La Halle civique, tiers-lieu dédié à l’expérimentation de nouvelles pratiques de démocratie participative et du débat public, est installée à Belleville, Paris. / Claire Legros / LE MONDE

Peinture fraîche et baies vitrées ouvertes sur la capitale. Dans la panoplie des tiers-lieux et incubateurs parisiens, la Halle civique, inaugurée dans l’ancienne Maison de l’air et de l’environnement du parc de Belleville, lundi 12 mars, tient une place à part. Non pas à cause de sa vue imprenable sur les toits de Paris, le centre Georges-Pompidou et la tour Montparnasse, un rêve de promoteur immobilier, mais parce que les 650 m2 de ce nouvel espace de coworking accueillent une vingtaine d’organisations qui partagent la même ambition : renforcer le pouvoir d’agir des citoyens et les remettre au cœur des politiques publiques.

Au premier étage, l’équipe du collectif Démocratie ouverte prépare la deuxième édition du Printemps citoyen, une série d’événements organisés du 21 mars au 4 avril dans toute la France pour « nourrir le débat démocratique ». Dans le bureau voisin, des membres de Kawaa, une entreprise du secteur de l’économie sociale et solidaire, actualise le programme de la Nuit des débats organisée par la Mairie de Paris le 24 mars. La start-up a développé une plate-forme en ligne qui permet de susciter des rencontres dans la vie réelle. Au rez-de-chaussée, les salles devraient accueillir bientôt des ateliers avec des habitants du quartier ainsi que des séminaires d’ingénierie de la concertation (université Panthéon-Sorbonne) du sociologue Loïc Blondiaux, dont certains étudiants s’installeront à Belleville en résidence.

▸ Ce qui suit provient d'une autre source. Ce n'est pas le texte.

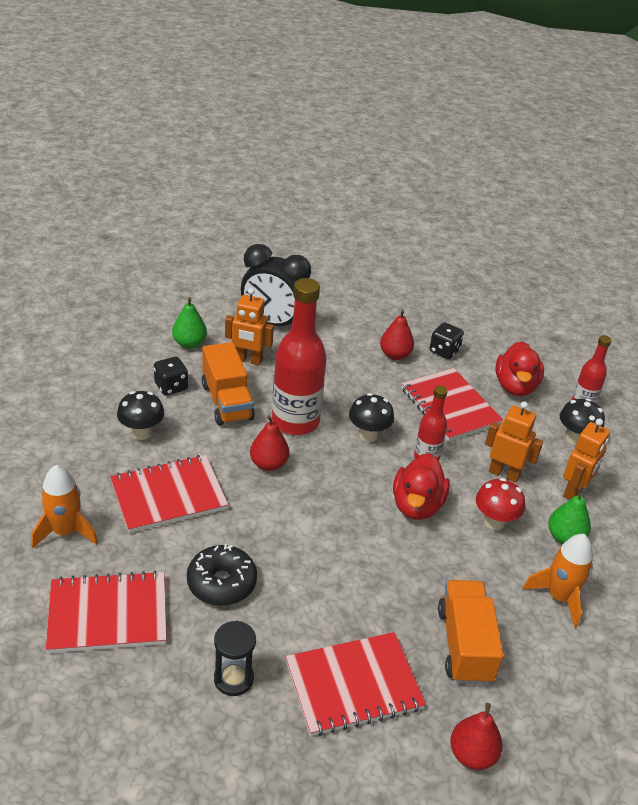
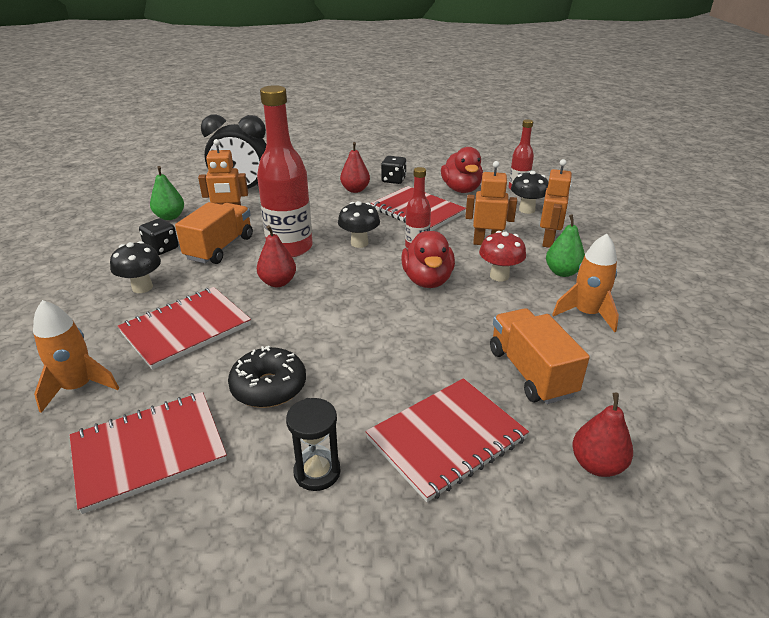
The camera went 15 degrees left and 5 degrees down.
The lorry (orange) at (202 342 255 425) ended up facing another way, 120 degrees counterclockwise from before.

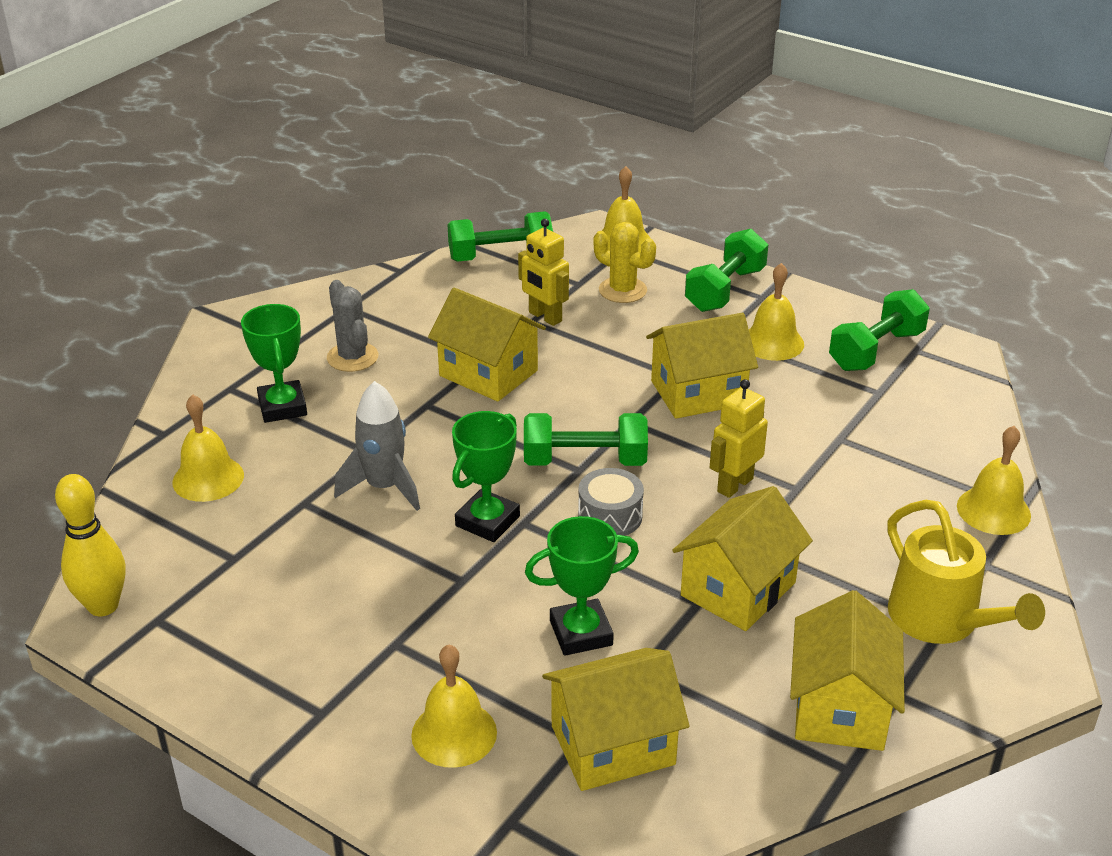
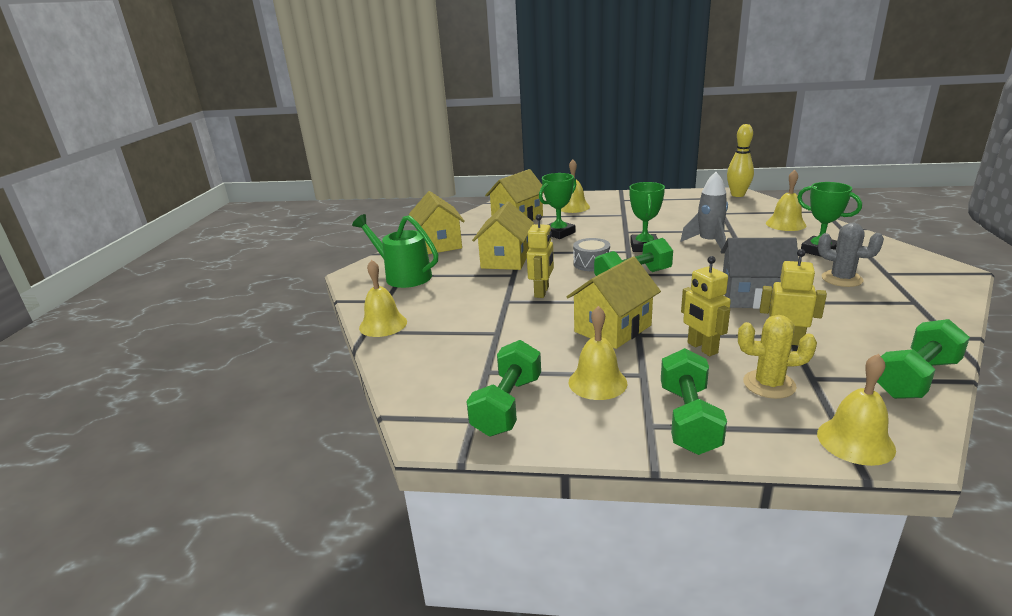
The camera went 155 degrees right and 10 degrees down.
What was the sprinkling can (golden) at (888 500 1045 644) turned into the sprinkling can (leaf-green) at (352 214 438 288).
The second view gained the toy robot (golden) at (681 256 731 356).
What was the house (golden) at (428 288 546 402) turned into the house (ash-grey) at (721 238 799 309).

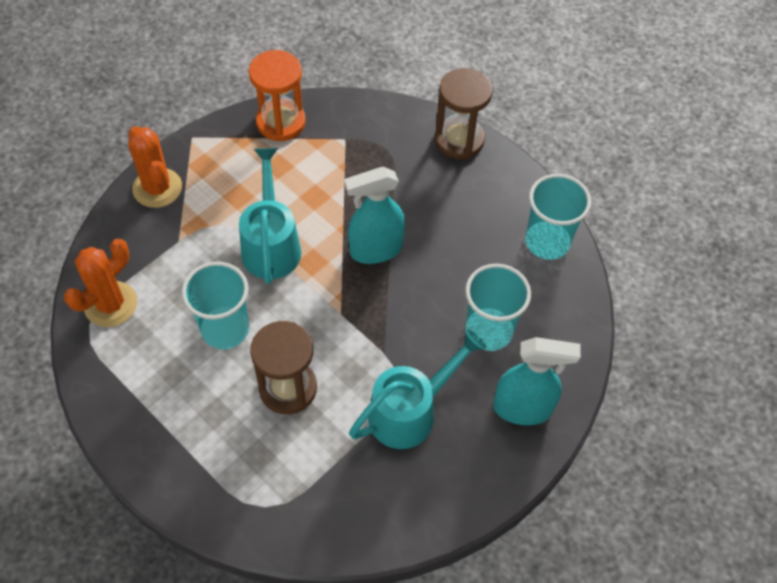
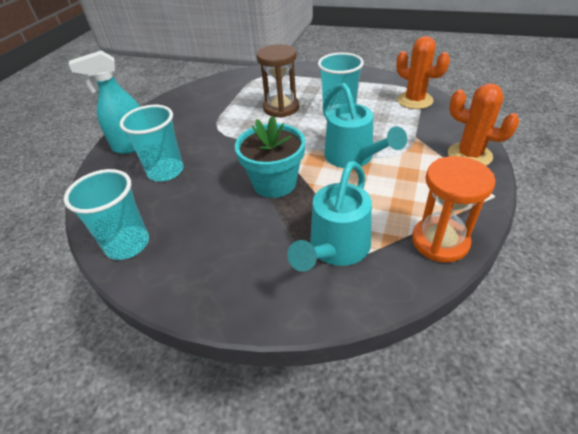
The camera went 160 degrees right and 15 degrees down.
Where the spray cleaner (aqua) stood at (344 167 405 264), the plant pot (aqua) came to stand at (235 116 305 198).
The sprinkling can (aqua) ended up elsewhere, having gone from (349 329 486 449) to (287 161 372 272).
The saguaro cactus (orange) at (64 239 137 327) ended up facing another way, 60 degrees counterclockwise from before.
The second view lost the sandglass (dark brown) at (435 68 493 159).

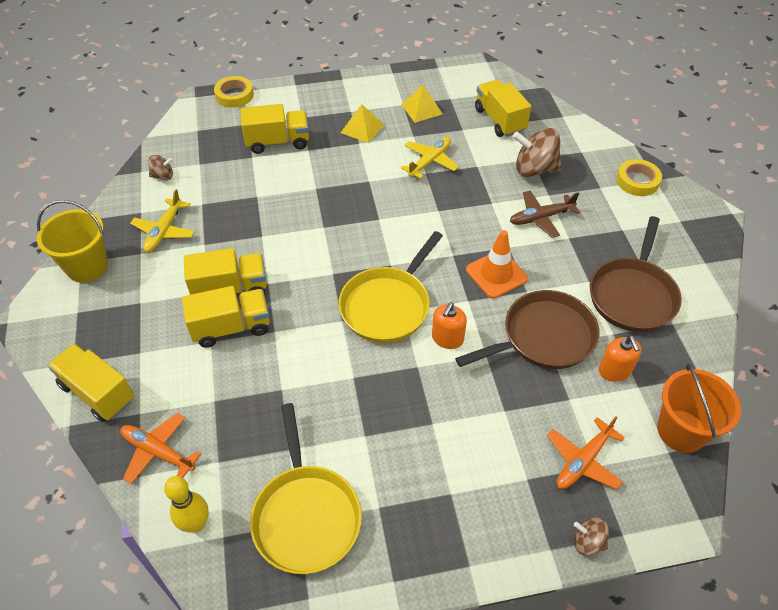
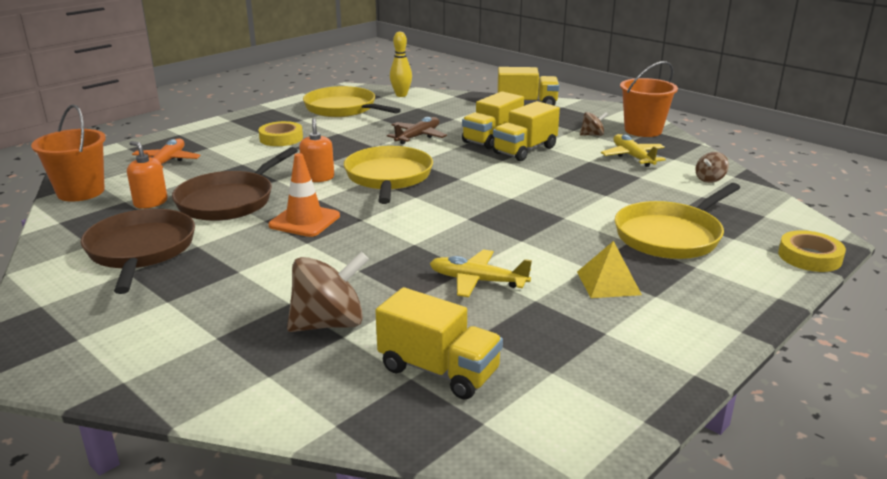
The camera went 145 degrees right and 25 degrees down.
The sticky tape (golden) ended up elsewhere, having gone from (616 159 662 196) to (258 121 303 146).
The toy plane (dark brown) ended up elsewhere, having gone from (510 191 580 238) to (387 117 447 144).
The toy plane (golden) at (401 137 459 179) ended up facing another way, 105 degrees clockwise from before.
The whirligig (dark brown) ended up elsewhere, having gone from (574 517 609 556) to (580 112 608 136).
Where the lorry (golden) stood at (241 104 309 154), the pan (golden) came to stand at (615 183 740 259).
What was the sand bucket (golden) at (37 200 108 283) turned into the sand bucket (orange) at (620 61 678 137).
The second view lost the toy plane (orange) at (120 413 201 484).
The second view lost the pyramid (golden) at (401 85 443 123).

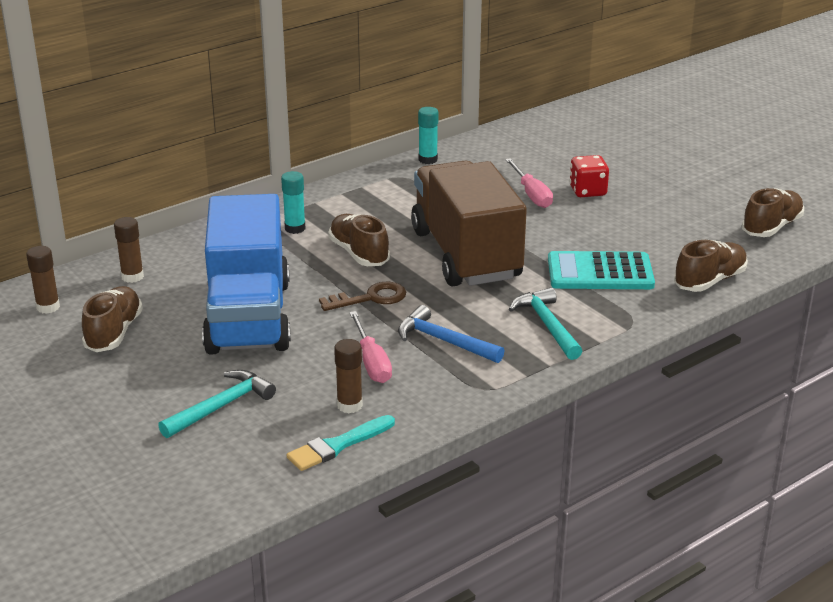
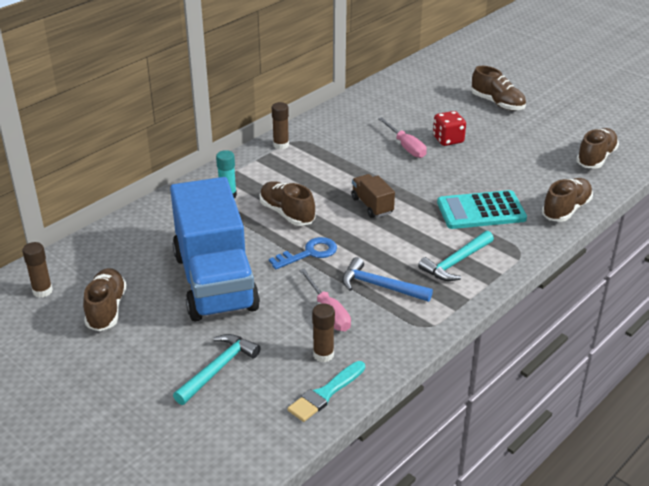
The camera went 10 degrees left and 5 degrees up.
What was the door key (dark brown) at (319 282 406 311) turned into the door key (royal blue) at (269 237 337 270).
The stick of glue (dark brown) ended up elsewhere, having gone from (114 217 144 283) to (272 102 289 150).
The size of the lorry (dark brown) at (411 161 527 287) changed by a factor of 0.41.
The hammer (aqua) at (509 287 582 360) ended up facing another way, 105 degrees counterclockwise from before.
The second view gained the lace-up shoe (dark brown) at (472 66 526 111).
The second view lost the stick of glue (aqua) at (418 107 438 164).

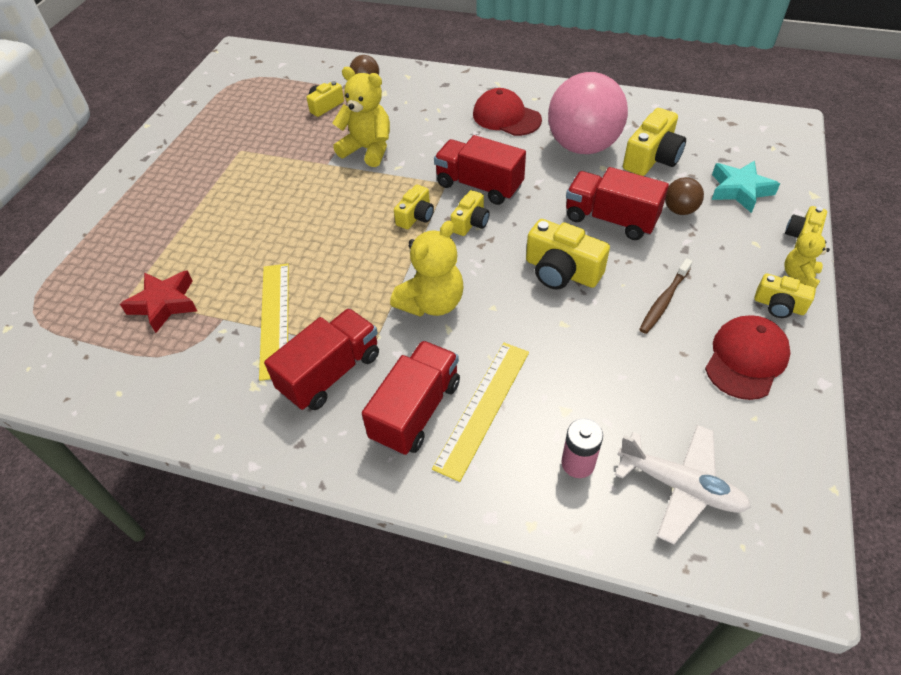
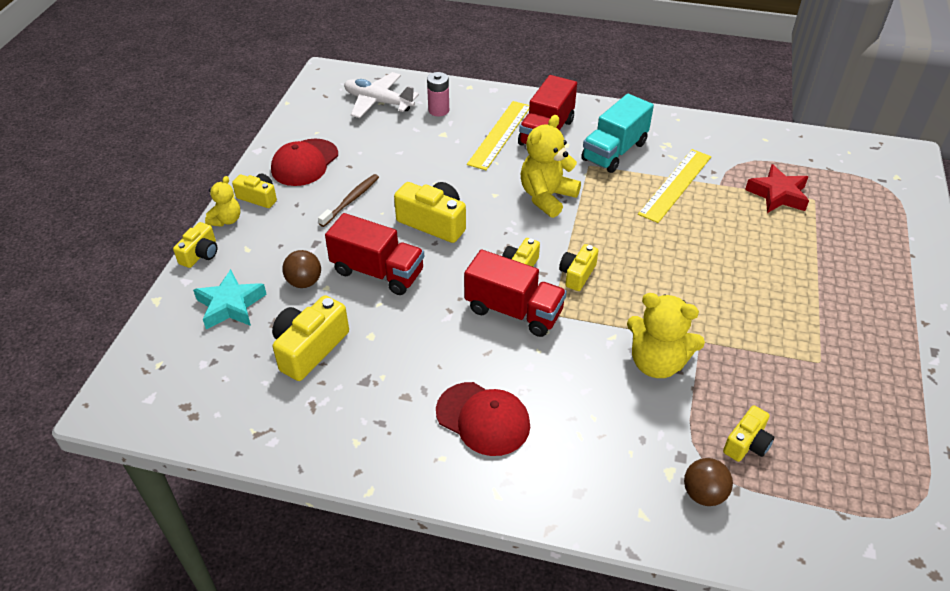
The camera went 175 degrees right and 5 degrees down.
What was the lorry (red) at (264 308 379 410) turned into the lorry (aqua) at (581 94 654 173).
The measuring stick (golden) at (259 264 289 381) ended up facing another way, 45 degrees clockwise from before.
The second view lost the ball (rosy) at (548 72 628 154).

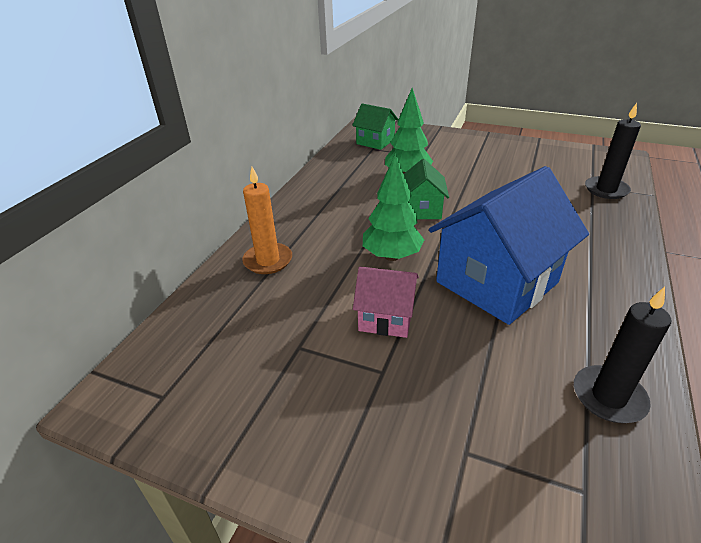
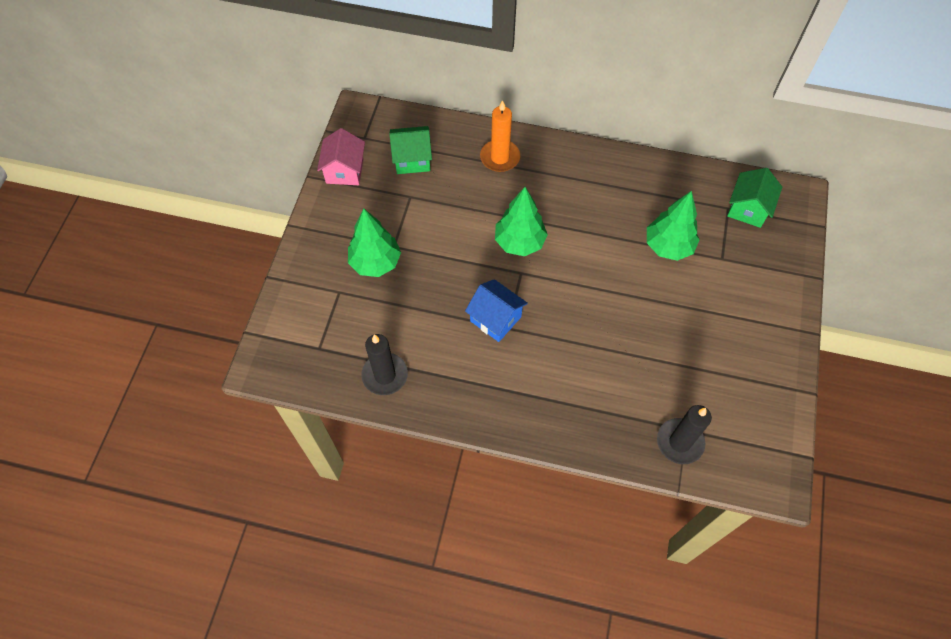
The camera went 80 degrees right and 25 degrees up.
The house (rosy) ended up elsewhere, having gone from (353 267 419 338) to (317 128 365 185).
The second view gained the fir tree (leaf-green) at (348 209 401 277).
The house (leaf-green) ended up elsewhere, having gone from (404 159 449 219) to (389 126 432 174).
The size of the house (royal blue) at (429 166 589 325) changed by a factor of 0.51.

L’idée d’un tiers-lieu spécialisé dans l’innovation démocratique s’inspire au départ du Civic Hall de New York, vaste incubateur de start-up spécialisées dans les « civic tech », des technologies visant à redonner du pouvoir aux citoyens. Mais la comparaison avec le grand frère américain s’arrête assez vite. « Il y a une différence de culture très nette entre la France et les Etats-Unis dans le domaine de l’innovation civique, constate Kévin André, cofondateur de Kawaa. Personne n’avait envie de créer un énième espace d’incubation orienté business sur une thématique comme la démocratie. »

Protection des données personnelles

L’un des principaux enjeux de la démocratie numérique touche en effet à la protection des données personnelles des utilisateurs. Le collectif choisi par la Ville de Paris veut développer « une proposition alternative, qui ne repose pas sur l’utilisation de données personnelles comme c’est le cas aujourd’hui pour des plates-formes telles que Change.org ou Avaaz », dit Armel Le Coz, l’un des fondateurs de Démocratie ouverte, qui a développé un incubateur de start-up dédié à la participation citoyenne.

Le collectif veut aussi laisser une large place à l’innovation démocratique sous toutes ses formes, numériques mais pas seulement. « Il n’y a pas que la tech dans la vie démocratique », résume Stéphane Vincent, fondateur de La 27e Région, qui travaille depuis 2009 avec des collectivités pour concevoir des politiques publiques associant les élus, les administrations et les citoyens.

Le contrat avec la Ville de Paris est signé pour une durée de trois ans : la Mairie offre le toit, assorti d’une subvention de 50 000 euros pour l’installation dans le bâtiment. A charge pour les résidents de trouver des financements pour leur développement. La plupart des civic tech françaises vivent du financement participatif, de contrats avec les collectivités, et pour certaines de partenariats avec des fondations philanthropiques, comme celle de Michael Bloomberg, l’ancien maire de New York. Mais ce modèle économique reste fragile. « Il nous manque des fondations du même genre en France, qui pourraient investir dans l’innovation démocratique », constate Stéphane Vincent, dont La 27e Région a été repérée par la fondation Bloomberg en 2017. Les résidents espèrent aussi que la Halle apportera une visibilité à leurs travaux, notamment à l’international.